I'm figuring out the same thing -- but am worried I might have pick up some of her habits. Which I only realized/noticed once I started therapy. Before that they just seemed to be her "helping" or pointing out reality.

Glad you survived. I did not survive my party.

Anonymous said...

I am standing on a chair to hug you, too.

I was never good enough for my mother. ('Good enough' would be a career in Law following a starred first from an Oxbridge college. Bor-ING)

My mother hated her mother, and they didn't speak for decades (my mother goes silent on people for YEARS: God she's annoying) and in turn, she ended up being a critical mother to me. But you're a good mother to Em! You got out without repeating the pattern. That counts for a LOT in my book.

I hope you don't have any more family visits for the foreseeable future. Do you know the 'La la la I don't care' song? If not, I will teach it to you.

Anyway, stuff what she thinks. We all think you're fab.

Imez said...

Tell the too-tall story. Tell all the stories you need to, it is all catharsis.

And maybe tell a story about how you were able to get your own life together, despite it all.

Josephine said...

Relationships with parents can be incredibly complicated. No one ever has the right to tell another person that they do or do not have reasons for how they feel toward parents.

The only reason my mother has ever told me she loved me is because, after my dad died when I was 23, I began to tell her first. That's 23 years without ever hearing my mother say she loved me. As I said, complex at best.

Marshamlow said...

Me too! One of the benifits of living overseas is that my mom is so far away and spends so little time with me and my girls. I guess that makes me the ungrateful brat she believes me to be. Upon confrontation my mom always turns things around to where she is a victim.

meno said...

lucia, thank you, all hugs are gratefully accepted.

mamap, what? you are not perfect? Well i'll be damned. :) Thank you for your nice words, and i don't hate anyone for being optomistic.

de, thank you for the hug. Good luck protecting your kids from your mom. Mine knew that she would never see Em again if she pulled that crap on her, because i have the power to do that, now.

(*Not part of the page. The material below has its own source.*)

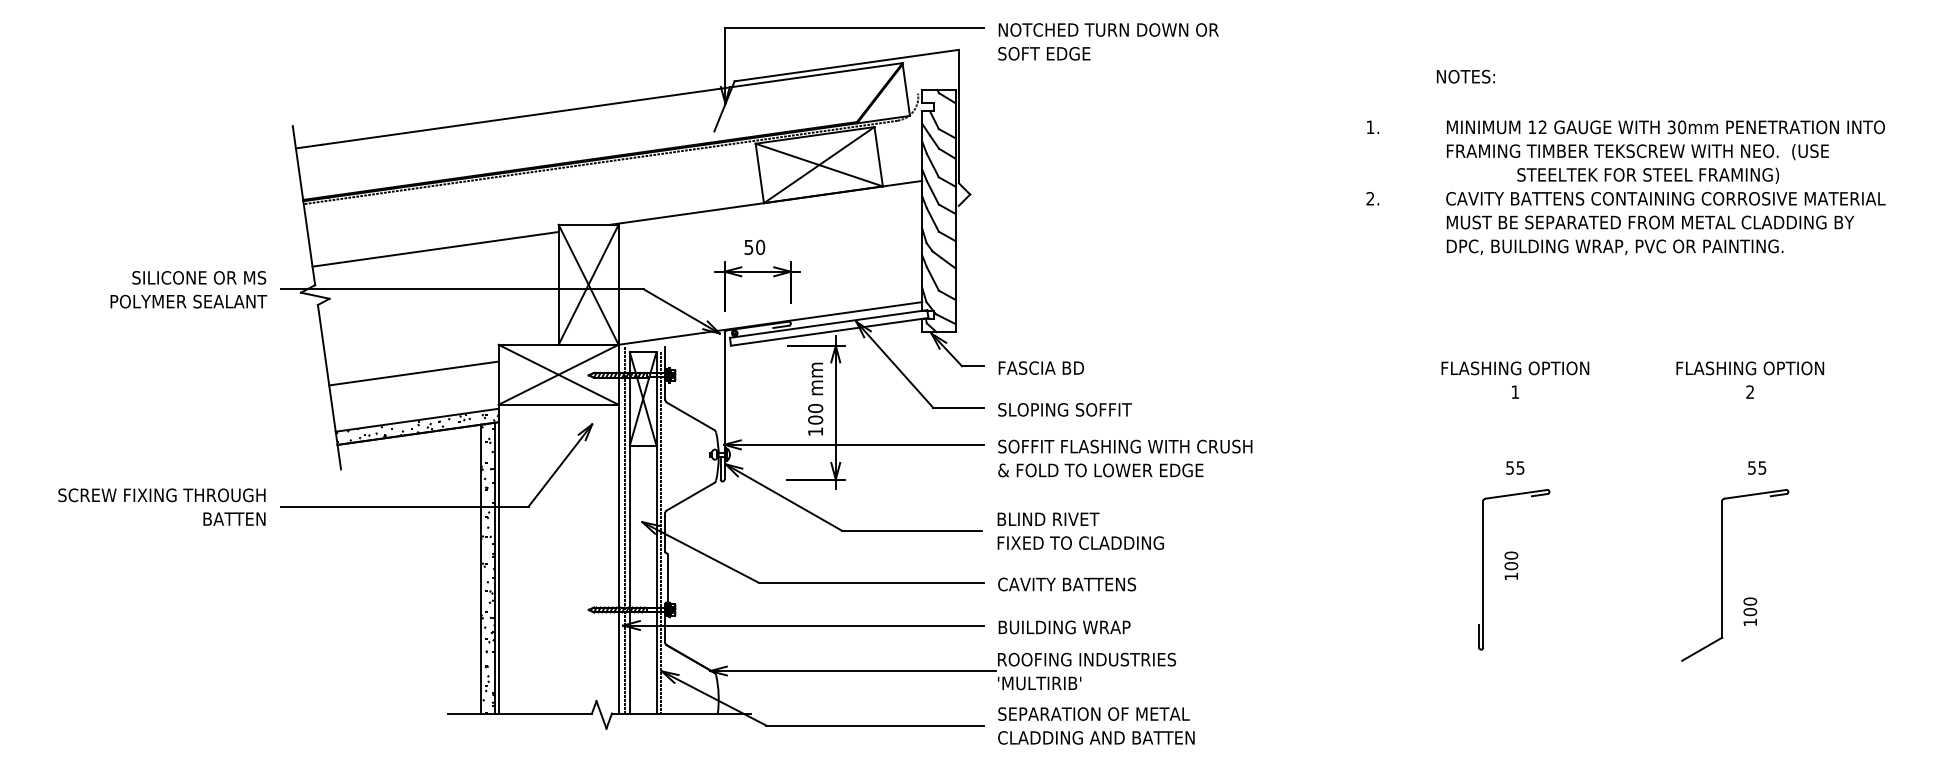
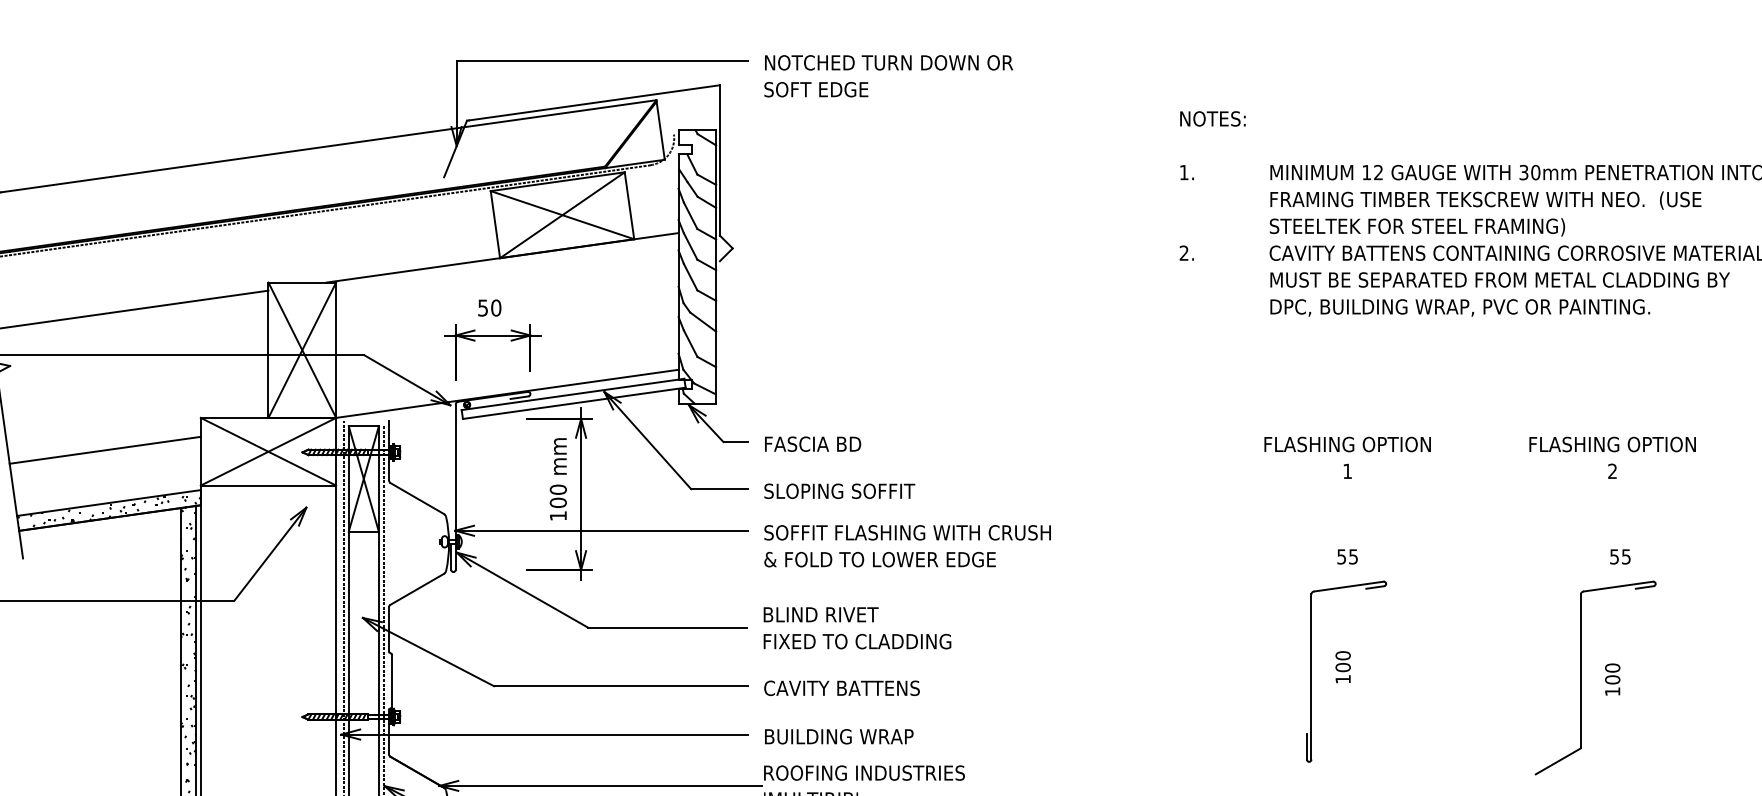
text: (1465, 76) -> (1212, 118), moved
text: (1648, 175) -> (1417, 226), moved
text: (1750, 611) -> (1612, 679), moved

maggie, yay, another hug! Thank you for your understanding. Usually it's okay because i can prepare myself before i see her, but this time, under time stress, (which i am terrible about) my visceral reaction just blew me away.

amusing, i too worry about the parts of me that might be similar. I really am critical sometimes. But mom isn't even aware that she is doing it. We are, and thus armed can prevent it from taking over our souls.

antonia, thank you for the chair hug! It is fabulous news that the cycle can be broken with some self awareness and effort. The sad thing is, i know she probably thinks i'm ok too, now. But she can NEVER express her feelings, unless they are negative.

esereth, i will tell that story in the near future. I think it's a great cautionary tale.

josephine, i remember reading about that on your blog, you just stared telling your mother that you love her. That's really brave of you. If i did love my mother i might try that. (Oh, snap! as Em would say.)

marsha, distance can be a GREAT thing. Turning things around so that she is the victim is a classic tactic of the mean.

Anonymous said...

You have every right to feel short-changed. You have every right to feel disapointed and angry. You have every right to hate your mother. Thanks for sharing. I recently got my hands on this book: The two-step. The dance toward intimacy. It's by Eileen Mc Cann. Our therapist recommended it. I am mentioning it because it echoes Josephine's approach in dealing with her mom: switching the dance.You can get it on line for about twelve bucks. I do not believe we are under any moral obligation to love our parents. I won't be sad when my dad dies. I am certain that I will cry though.I'll be weeping for the girl who was denied competent, mature, loving parents. Take good care of yourself. A nice glass of wine and a cigarette...I'm going out for the exact same thing. I'll be raising my glass to your health!

Bobealia... said...

Emotional and physical abuse can not be measured... Give yourself a break. I remember when I realized I hated my step mom. I hate hating people. It's not easy.